Talks have taken place around the idea of including teams from the USA and Mexico in South America’s equivalent of the Champions League. There is a precedent here; Mexican clubs were invited participants in the Libertadores from 1998 to 2016, and only pulled out because the length of the competition was extended, and could no longer be conciliated with the country’s domestic calendar. And, more than a decade ago, there was brief US involvement in the Copa Sudamericana, the Europa League equivalent. Indeed, at that time the idea was floated of staging a genuine Pan-American Cup, straddling both north and south.
More than 10 years down the line, there is no surprise that this proposal is back on the table. With the MLS now much more consolidated, the synergies are obvious. Football in the US has a momentum behind it, but lacks tradition and credibility on a global scale. The South American club game has tradition and credibility to burn, but lacks positive momentum and has become a glorified export industry. Both sides have something to gain from cross-border co-operation.
The talks are at an early stage, and there are two reasons to suppose they will run into problems.
One is the obvious logistical question. The Americas are vast. The distance between Buenos Aires and Mexico City is greater than that which separates London from Mumbai. And on top of Mexico City, there are thousands more air miles to be clocked up all the way north to Toronto. It is not clear, then, that a cup competition, on the home and away basis of the Libertadores, is a feasible proposition.

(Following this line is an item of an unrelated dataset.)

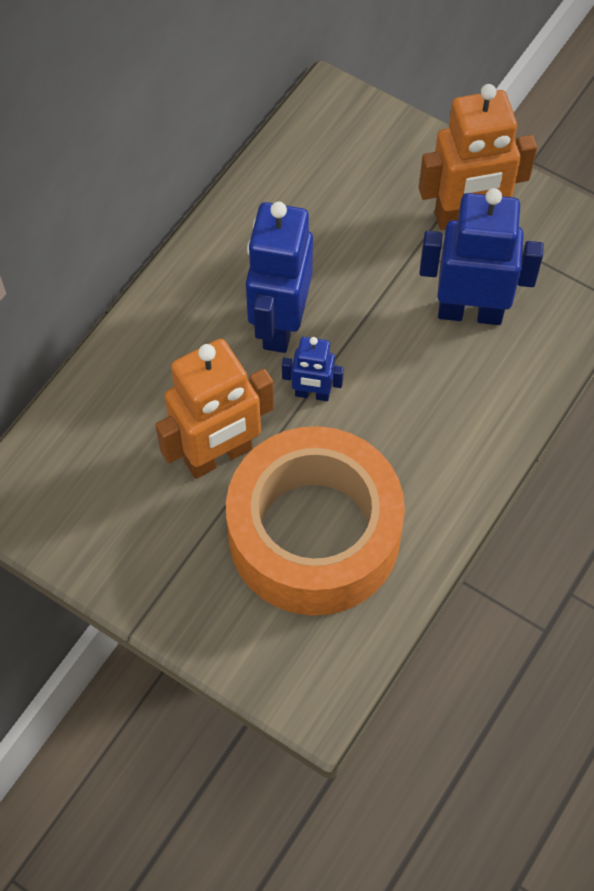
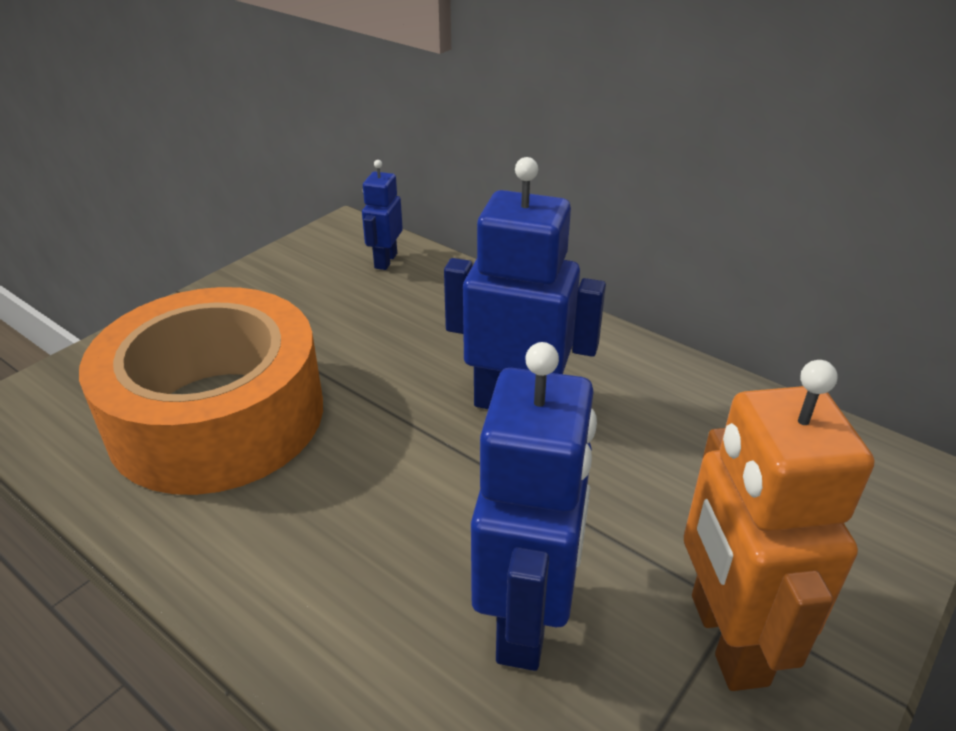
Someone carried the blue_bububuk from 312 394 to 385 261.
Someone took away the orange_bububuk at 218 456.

The other problem is political. Should the MLS and MX clubs move into the Libertadores, this will have a negative effect, potentially disastrous, on the CONCACAF Champions League. The other countries in the region will, quite justifiably, feel abandoned, and since there are lots of them, this would clearly have political consequences. Moreover, the recent scandals surrounding Conmebol, the South American Confederation, pose an obvious question; why would the MLS or MX teams want to get inside the South American institutional umbrella?

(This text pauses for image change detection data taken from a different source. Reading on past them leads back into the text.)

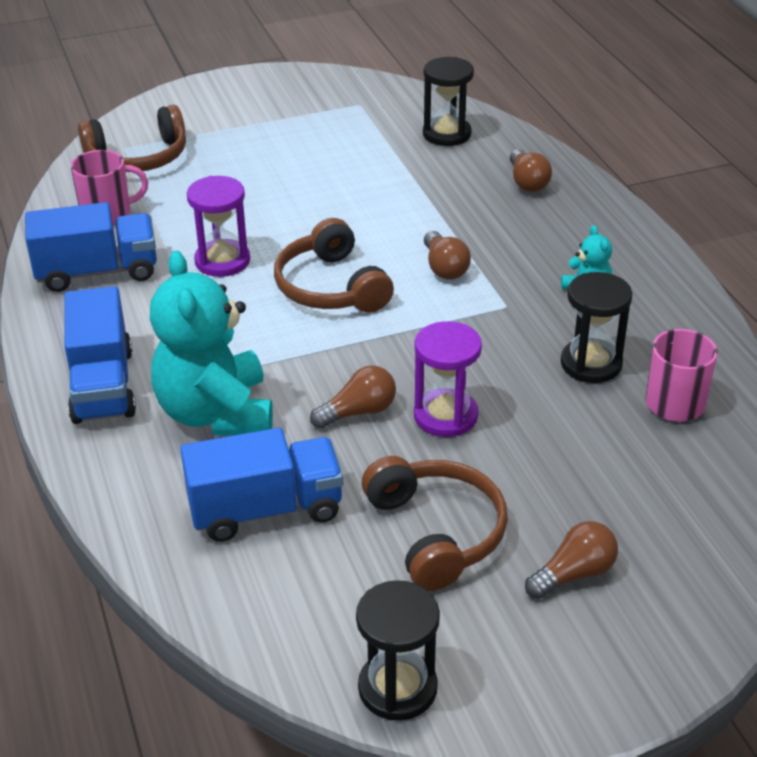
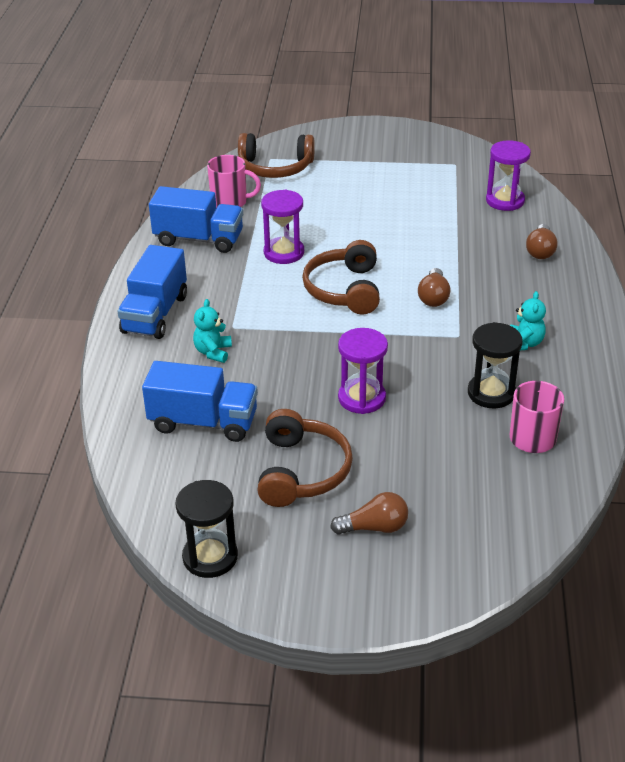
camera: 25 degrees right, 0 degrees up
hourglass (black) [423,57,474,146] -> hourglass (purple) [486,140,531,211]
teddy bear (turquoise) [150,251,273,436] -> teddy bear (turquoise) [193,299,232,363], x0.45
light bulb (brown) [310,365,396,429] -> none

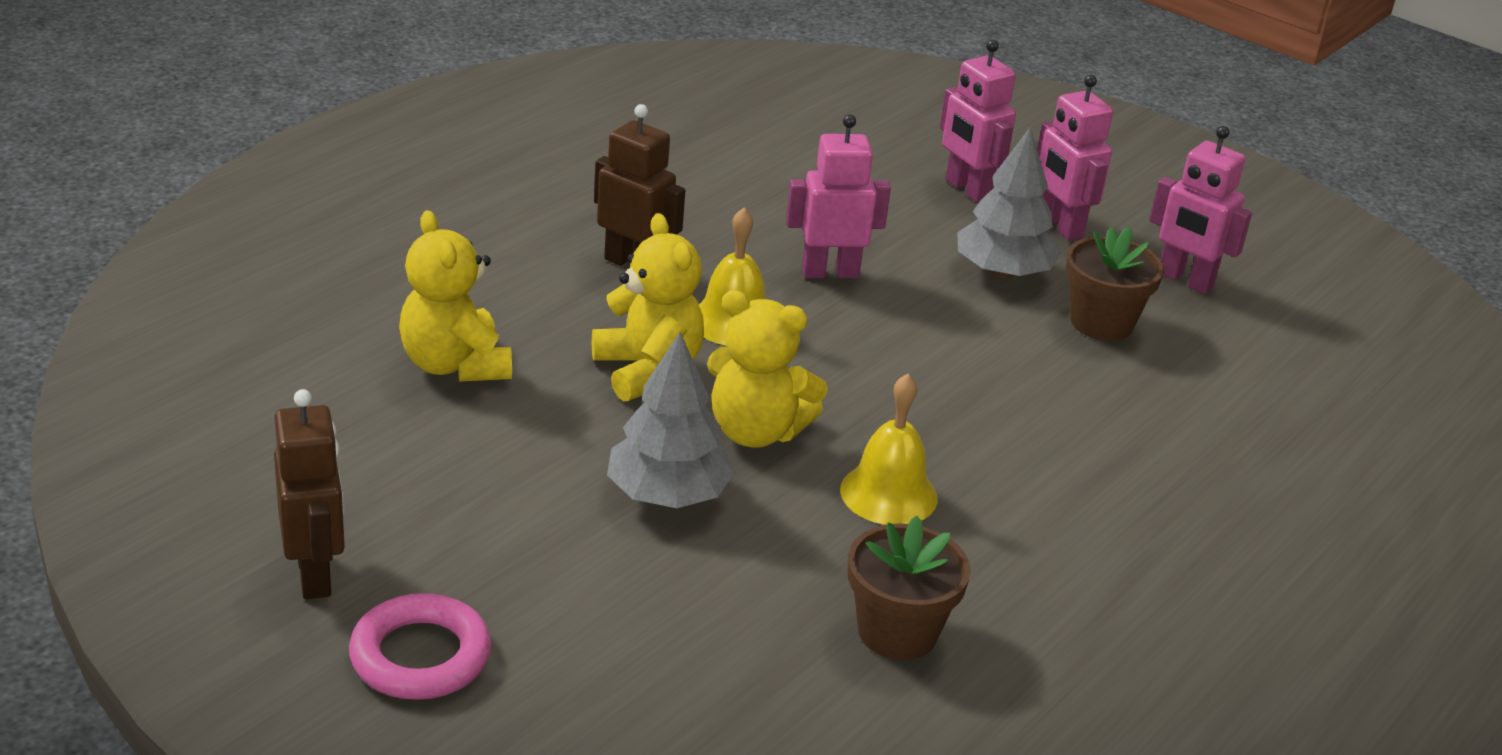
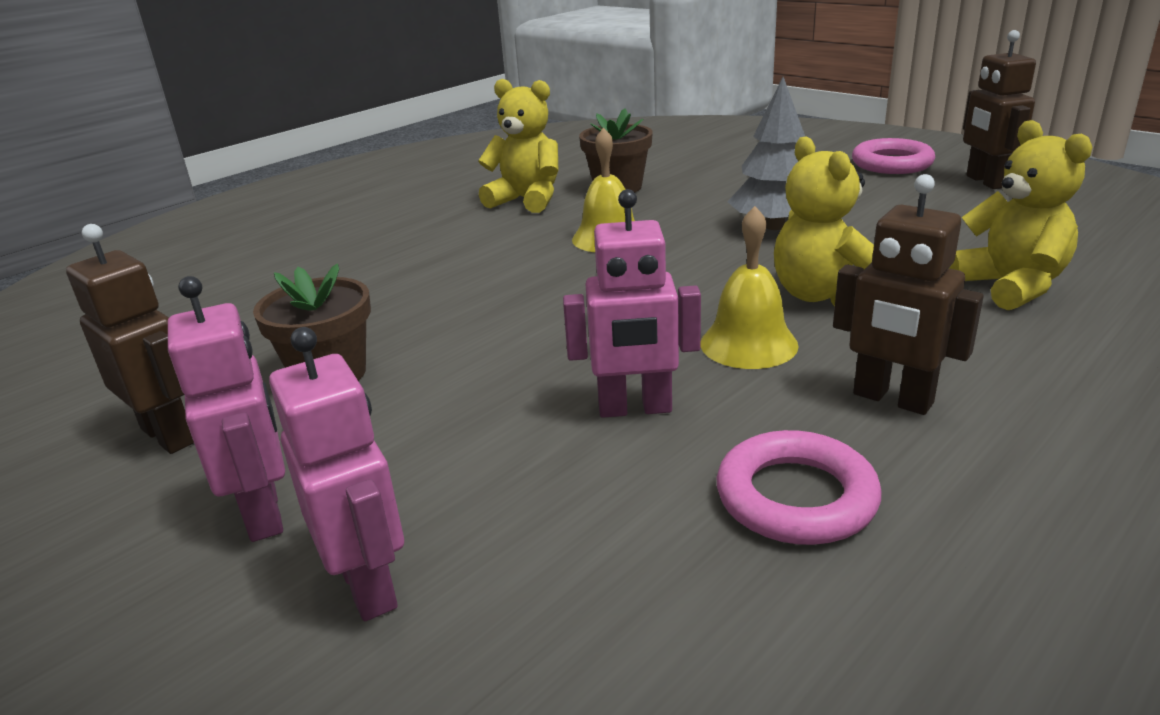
camera: 170 degrees left, 5 degrees down
robot (pink) [1150,126,1252,294] -> robot (brown) [66,224,194,454]
tree (grey) [957,128,1061,279] -> none
teddy bear (yellow) [707,290,828,448] -> teddy bear (yellow) [478,79,558,213], moved
none -> ring (pink) [717,430,881,545]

Surely a preferable course of action would be for them to retain their own independence, keep the Concacaf Champions League while South America retains the Libertadores – and then, the top four, say, from each competition, could go into a tournament, held in one venue, jointly organised by both continental organisations. This would provide many of the virtues of Pan-American co-operation while side-stepping the problems, and looks like an interesting blueprint for the future.